I didn't really know what eco-system you were talking about, so I looked at your comment history, from that I assume you're talking about Java.

So, I really didn't mean to denigrate any communities or languages, there's definitely nothing intrinsically wrong with Java, and the ecosystem is at least an order of magnitude larger than the one for Go. Java guys have probably the least reason to switch to Go of all the languages I mentioned. I can certainly understand why a Java dev would look at Go and wonder why anyone would ever choose it over Java.

Go isn't likely to beat many languages on features, since it was purposely designed to have fewer features than most other languages. I do think it offers some advantages over Java, but Java also offers some advantages over Go. It's not a contest. No one has to "win". There's a time and a place for nearly every language.

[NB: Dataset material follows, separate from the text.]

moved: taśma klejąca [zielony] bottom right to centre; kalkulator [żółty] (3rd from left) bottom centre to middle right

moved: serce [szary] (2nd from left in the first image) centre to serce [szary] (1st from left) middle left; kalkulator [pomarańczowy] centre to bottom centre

You got it almost right, I also do know C++ and .NET quite well. My fault for not expressing myself correctly.

However I find both your answers quite faire.

My pet peeve is more with younger developers that promote Go vs other languages, without knowing how rich they actually are. Or the alternatives that came before, lost in the mist of time, with similar features.

Nowadays I do find that Go is a good and safer alternative, for C programmers doing applications that can live with a GC.

For other backgrounds in languages with native compilers available, I guess we have to agree to disagree. :)

Well to be fair it does mention Java (though the deployment model expressed is, shall we say, Byzantine).
Java, while compiled, isn't compiled to machine code, and the bytecode to which it is compiled is run on a virtual machine. For this reason, I consider Java more of an interpreted language than a compiled language per se.
There are quite a few comercial JVMs with native compilers the HN crowd tends to ignore.
Fine but calling it slow is unfair, especially in relation to Go.
Ah, true. I guess I didn't mean to call Java slow, but interpreted languages in general (at least, their reference implementations) are pretty slow. You're right... Java's kind of in its own category in a lot of ways.
Because that is the trend of adoption. More people are using Go who also use Perl/Python/Ruby than C/C++/Java. It was originally targeted at the latter, but the actual result was from the scripting language set.

I am one of them - have used (and still use) Python since v1.52, but found Go an excellent option when performance / concurrency was needed.

> that's how all compiled languages are

You mean, like Java and C# ?!

No I mean languages compiled to machine code. I guess that happens sometimes with JIT or with some implementations of these languages? In general Java and C# are run on top of portable virtual machine layers, right?
This is a very nuanced issue. The reference implementation of the JVM for instance will most assuredly compile some code to machine code, but it does so JIT. The developer/build server compiles to byte code that is run on a VM layer (though the distinction between the VM and a Run Time like Go's seems blurry as well).

That even leaves out Java compilers that skip the JVM step.